## CS336 - Lec1(tech)+Lec2

## Tokenizers


## Overview of Lec2:
- primitives needed to train a model
- tensors to models to optimizers to training loop
- efficiency/use of resources(Memory GB & Compute FLOPs)

In [1]:
import torch

def motivating_questions():

1. How long would it take to train a 70B parameter model on 15T tokens on 1024 H100s?   
2. What's the largest model that can you can train on 8 H100s using AdamW (naively)?

### Memory Accounting

#### tensors_basics()
Tensors are the basic building block for storing everything: parameters, gradients, optimizer state, data, activations.

In [None]:
# create tensors in multiple ways:
x = torch.tensor([[1., 2, 3], [4, 5, 6]])
x = torch.zeros(4, 8)  # 4x8 matrix of all zeros 
x = torch.ones(4, 8)  # 4x8 matrix of all ones 
x = torch.randn(4, 8)  # 4x8 matrix of iid Normal(0, 1) samples 

In [None]:
# allocate but don't initialize the values:
x = torch.empty(4, 8)  # 4x8 matrix of uninitialized values

#### def tensors_memory()
almost everything are stored as floating point numbers.

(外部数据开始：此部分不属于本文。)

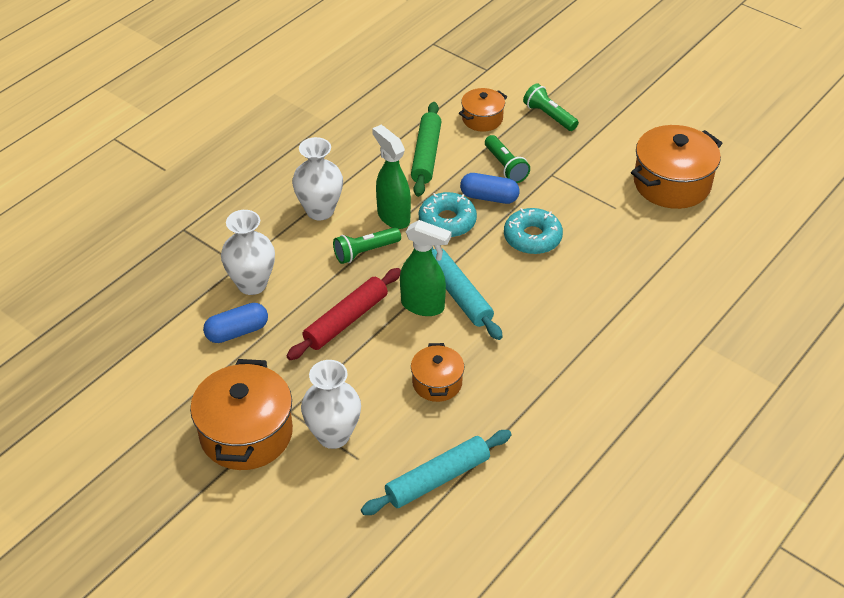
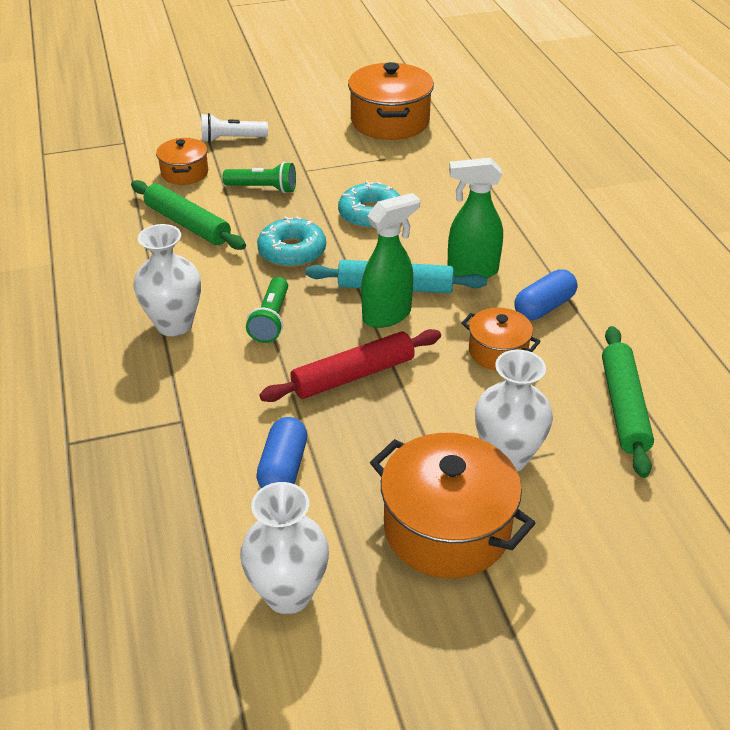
camera: 55 degrees left, 5 degrees down
(252, 284) = (223, 423): white vase -> white vase (288, 594)
(346, 320) = (353, 375): red rolling pin -> red rolling pin turned 75 degrees clockwise
(393, 217) = (244, 280): green spray bottle -> green spray bottle (471, 271)
(437, 478) = (623, 407): turquoise rolling pin -> green rolling pin
(489, 197) = (290, 214): blue capsule -> blue capsule (544, 307)
(549, 116) = (231, 139): green flashlight -> white flashlight

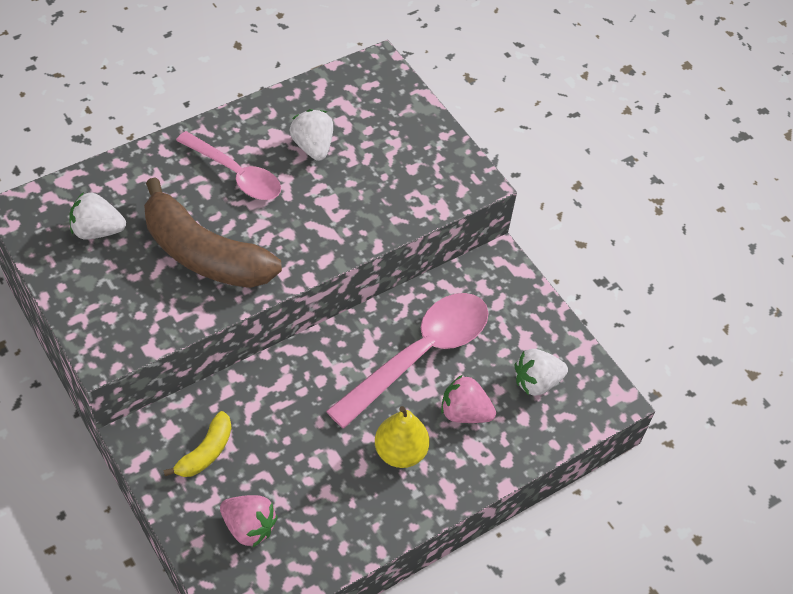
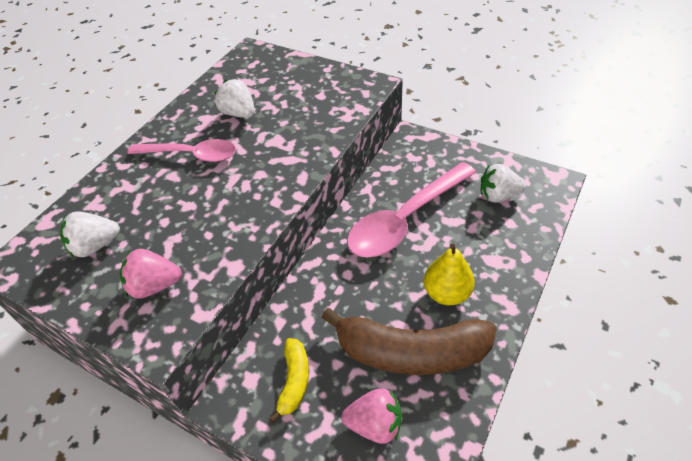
camera: 20 degrees left, 5 degrees down
(204, 254) = (201, 219): brown banana -> brown banana (410, 352)
(419, 355) = (406, 219): pink spoon -> pink spoon turned 150 degrees counterclockwise
(464, 413) = (468, 240): pink strawberry -> pink strawberry (154, 286)
(536, 382) = (498, 195): white strawberry -> white strawberry turned 45 degrees clockwise

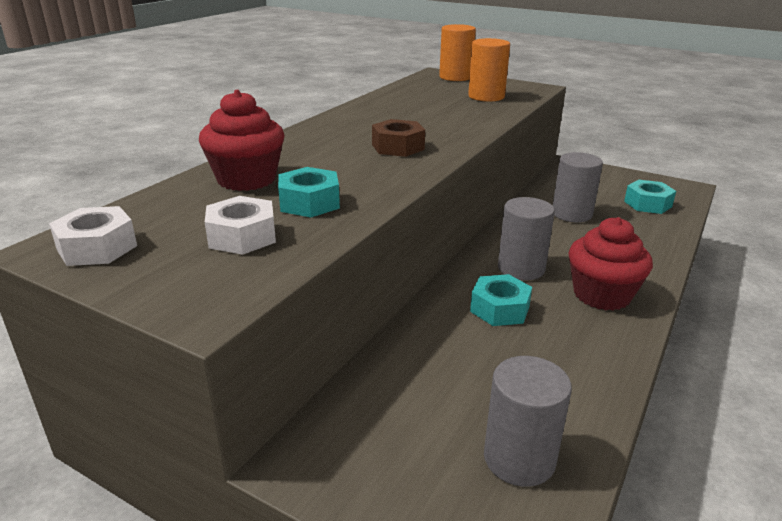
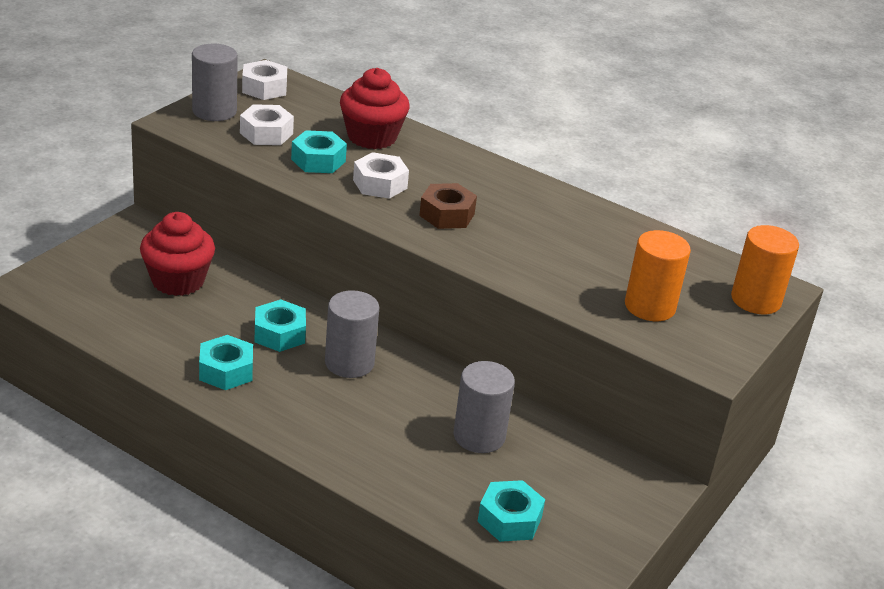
camera: 90 degrees right, 5 degrees up
(352, 173) = (380, 184): none -> white nut
(519, 459) = (104, 304): grey cylinder -> grey cylinder (214, 111)
(583, 336) = (226, 371): none -> turquoise nut
(602, 295) = (289, 402): red cupcake -> red cupcake (178, 281)

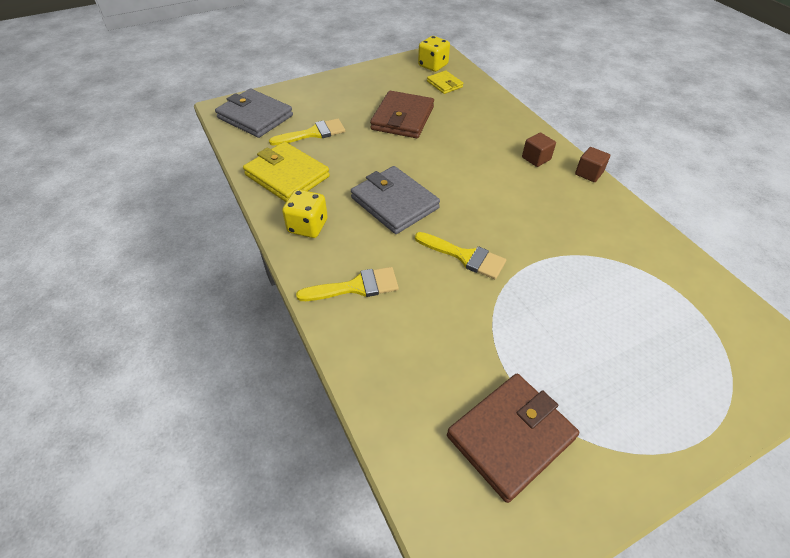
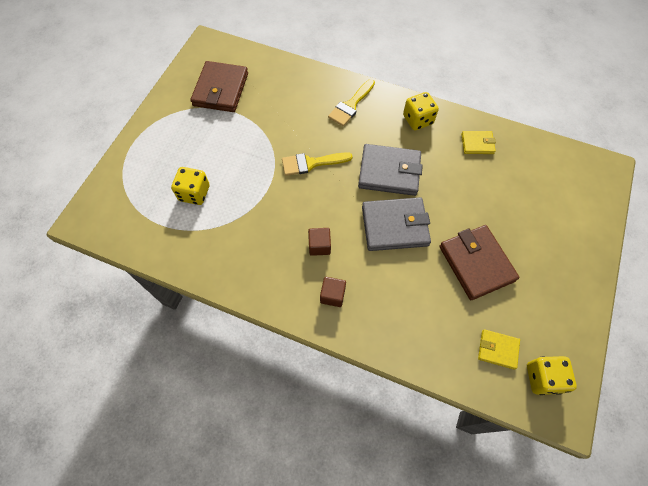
camera: 140 degrees right, 15 degrees up
(255, 117) = (574, 177): grey wallet -> grey wallet (395, 226)
(287, 176) = (477, 144): yellow wallet -> yellow wallet, size x0.54
(313, 133) = (514, 192): yellow brush -> none
(589, 173) = (280, 308): brown cube -> brown cube (319, 246)
(629, 308) = (194, 193): none -> yellow dice

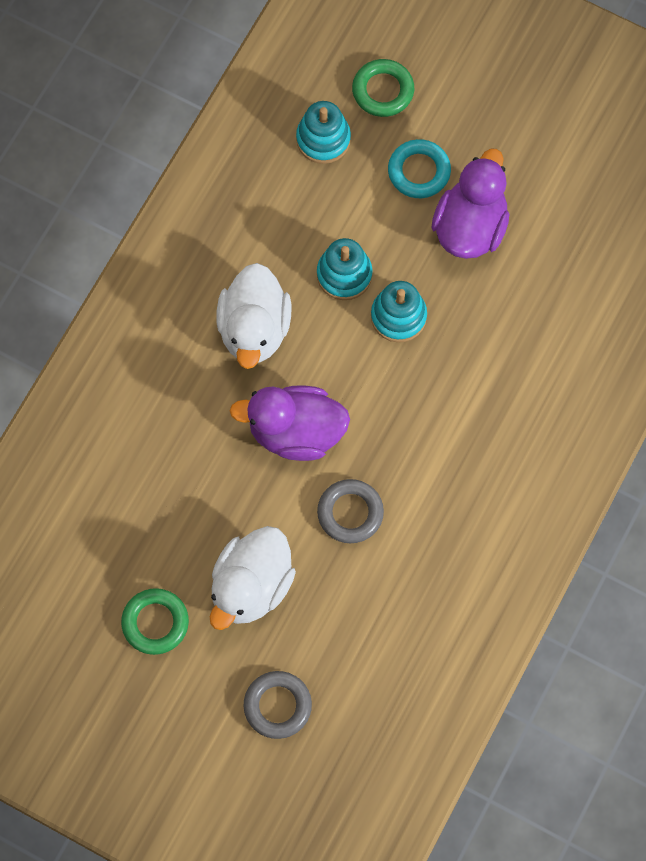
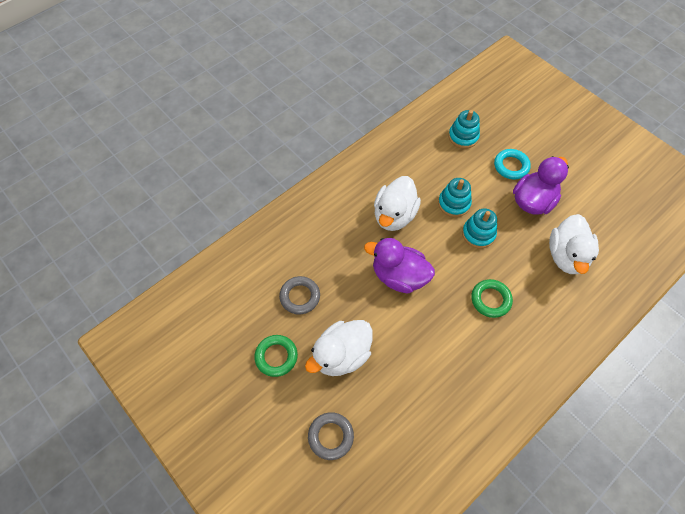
camera: 20 degrees right, 10 degrees down
(350, 513) = (416, 332): grey ring -> grey ring (300, 296)
(383, 91) = (502, 124): green ring -> green ring (490, 300)
(544, 308) = (566, 256): none -> white duck

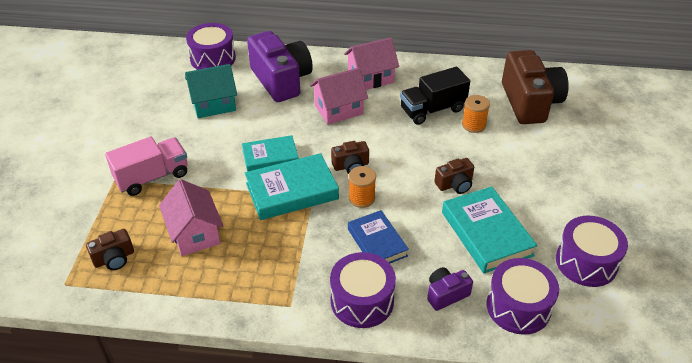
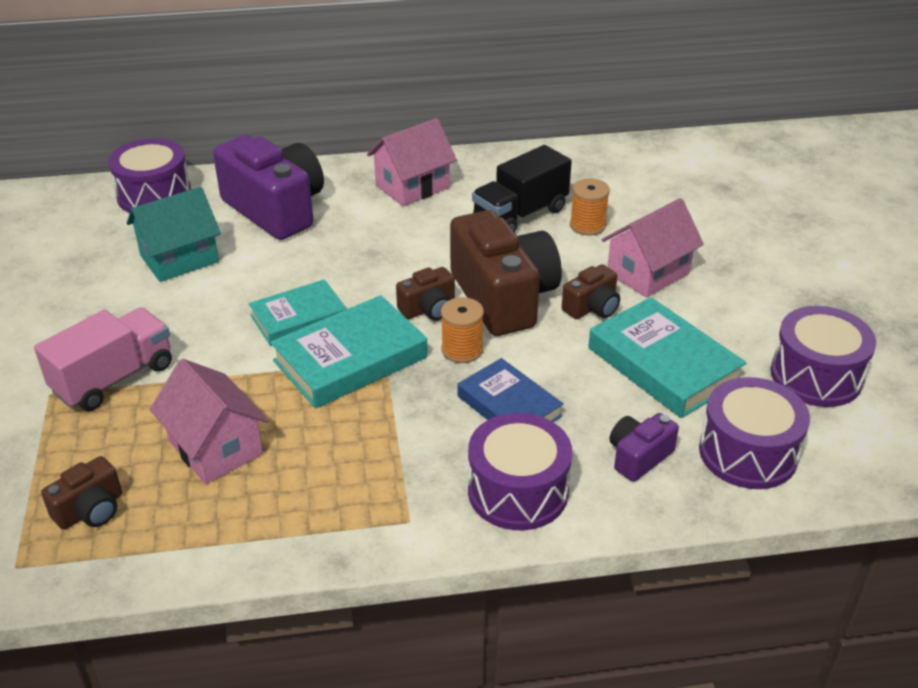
camera: 15 degrees left, 5 degrees down
(338, 110) = (380, 236): pink house -> pink house (648, 273)
(530, 102) = (654, 184): brown camera -> brown camera (503, 297)

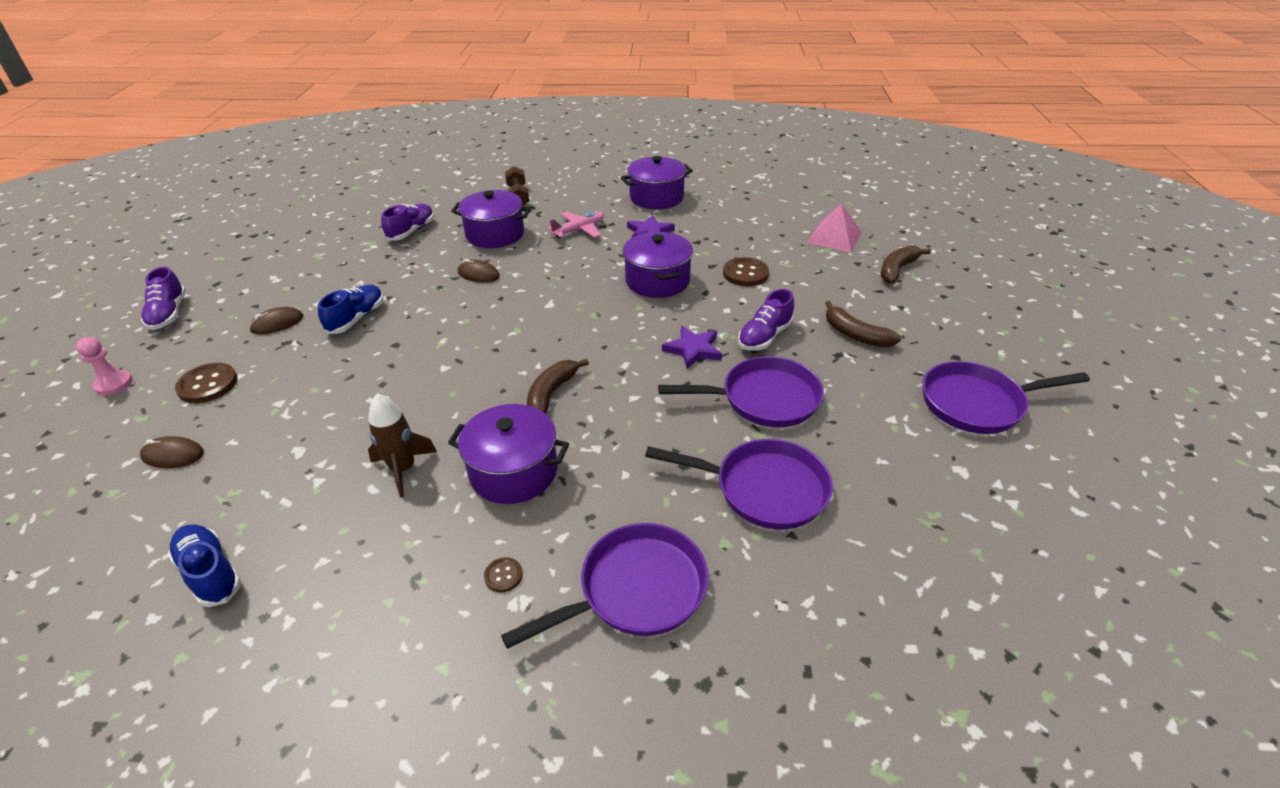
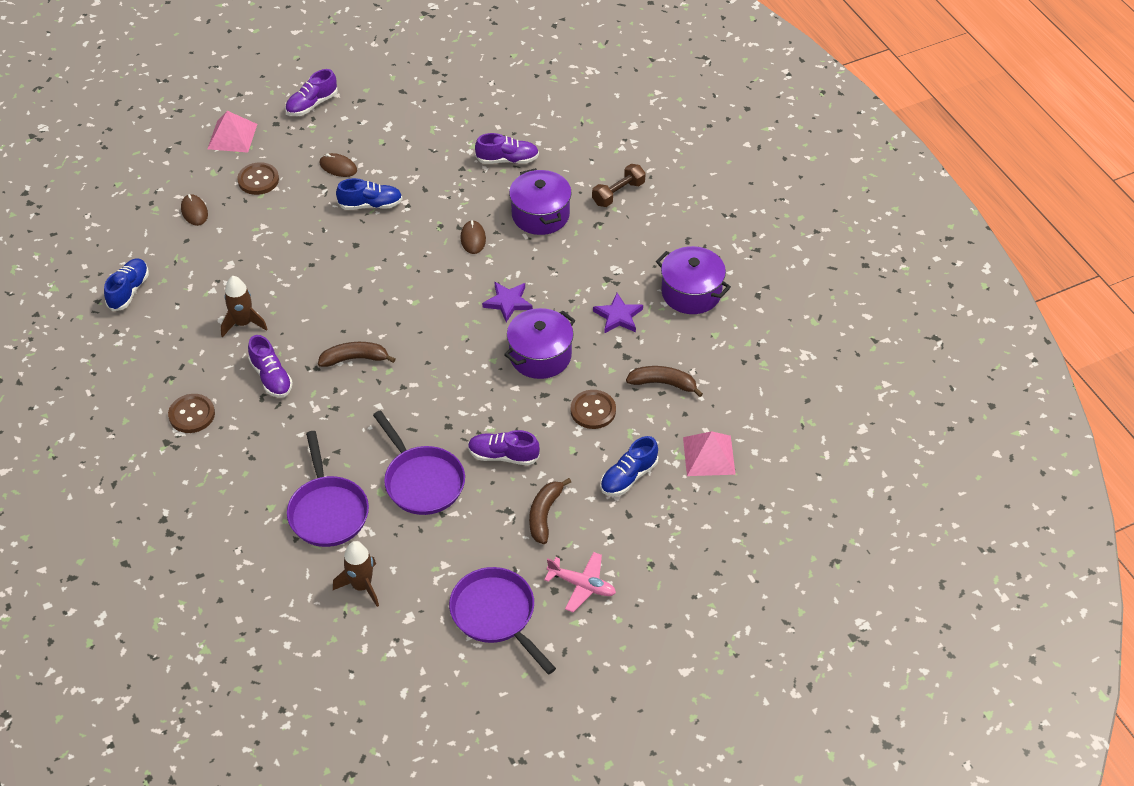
camera: 60 degrees right, 10 degrees up
(114, 384) = (232, 136): pink pawn -> pink pyramid
(503, 575) = (192, 414): brown button -> brown button, size x1.90
(513, 471) = (271, 377): purple pot -> purple shoe
(579, 230) = (588, 266): pink plane -> pink plane (582, 585)
(635, 590) = (213, 478): purple pan -> none
(693, 349) = (457, 417): purple star -> purple star (508, 302)
(835, 278) = (628, 477): none -> blue shoe
(897, 270) = (676, 519): brown banana -> brown banana (663, 383)
(898, 496) = (361, 586): none -> brown rocket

FLOAT32/fp32/single precision (Default)
- float32由三部分组成：符号位（pos:31，最左侧）、指数位(pos:30-23)和尾数位(pos:22-0)
- 计算公式： $$(-1)^{\text{符号位}}\times 2^{\text{指数位}-127}\times (1+\text{尾数位}/{2^{23}}) $$
- 比如 0.5，二进制是 $0.1_2$，规格化为$1.0\times 2^{-1}$，所以符号=0，指数=126（二进制01111110），尾数=0（二进制000...）

In [None]:
# examine memory usage
assert x.dtype == torch.float32 # Default type
assert x.numel() == 4 * 8
assert x.element_size() == 4  # Float is 4 bytes

def get_memory_usage(x: torch.Tensor):
    return x.numel() * x.element_size()

assert get_memory_usage(x) == 4 * 8 * 4  # 128 bytes

In [None]:
# One matrix in the FFN layer of GPT-3:
assert get_memory_usage(torch.empty(12288 * 4, 12288)) == 2304 * 1024 * 1024  # 2.3 GB

FLOAT16/fp16/half precision：符号15、指数14-10和尾数9-0

In [None]:
# 内存减半，不适合很小/大的数
x = torch.zeros(4, 8, dtype=torch.float16)
assert x.element_size() == 2

x = torch.tensor([1e-8], dtype=torch.float16)
assert x == 0  # Underflow!

bfloat16
- Google Brain于2018年提出此解决深度学习问题，符号15、指数14-7、尾数6-0
- 扩大范围，拥有和float32一样的动态范围，但是减小精度（深度学习中对噪声/精度不太敏感）
- 对于optimizer的参数等，仍需要高精度

In [None]:
x = torch.tensor([1e-8], dtype=torch.bfloat16)
assert x != 0  # No underflow!

FP8
- NVDA提出用于机器学习，H100支持

Mixed Precision Training 

### Compute Accounting

#### tensors_on_gpu() 
默认tensor储存于cpu，因此需要手动调整到gpu上，并时常做sanity check

In [None]:
# 检查默认cpu
assert x.device == torch.device('cpu')

# 是否有cuda支持的gpu
torch.cuda.is_available() 

# 有多少可用gpu设备
num_gpus = torch.cuda.device_count()
for i in range(num_gpus):
    properties = torch.cuda.get_device_properties(i)

# 将x移到gpu
y = x.to("cuda:0")
z = torch.zeros(32, 32, device="cuda:0") # 或直接声明

#### tensor operations
1. tensor storage
2. tensor slicing（注意是对地址的引用，还是直接创建新的值）
3. tensor element-wise operation
4. tensor matmul

In [None]:
# tensor乘法
x = torch.ones(16, 32)
w = torch.ones(32, 2)
y = x @ w # 矩阵乘法，*是element-wise乘法

但是在深度学习中，通常会对batch或sequence中的每个样本单独计算，所以为了方便，设置了broadcast机制。

In [None]:
x = torch.ones(4, 8, 16, 32)
w = torch.ones(32, 2)
y = x @ w

assert y.size() == torch.Size([4, 8, 16, 2])

In [None]:
x = torch.ones(2, 2, 3)  # batch, sequence, hidden
y = torch.ones(2, 2, 3)  # batch, sequence, hidden
z = x @ y.transpose(-2, -1)  # batch, sequence, sequence

# 额外地，有更高效和清晰的做矩阵转置的操作
# Einops is a library for manipulating tensors where dimensions are named.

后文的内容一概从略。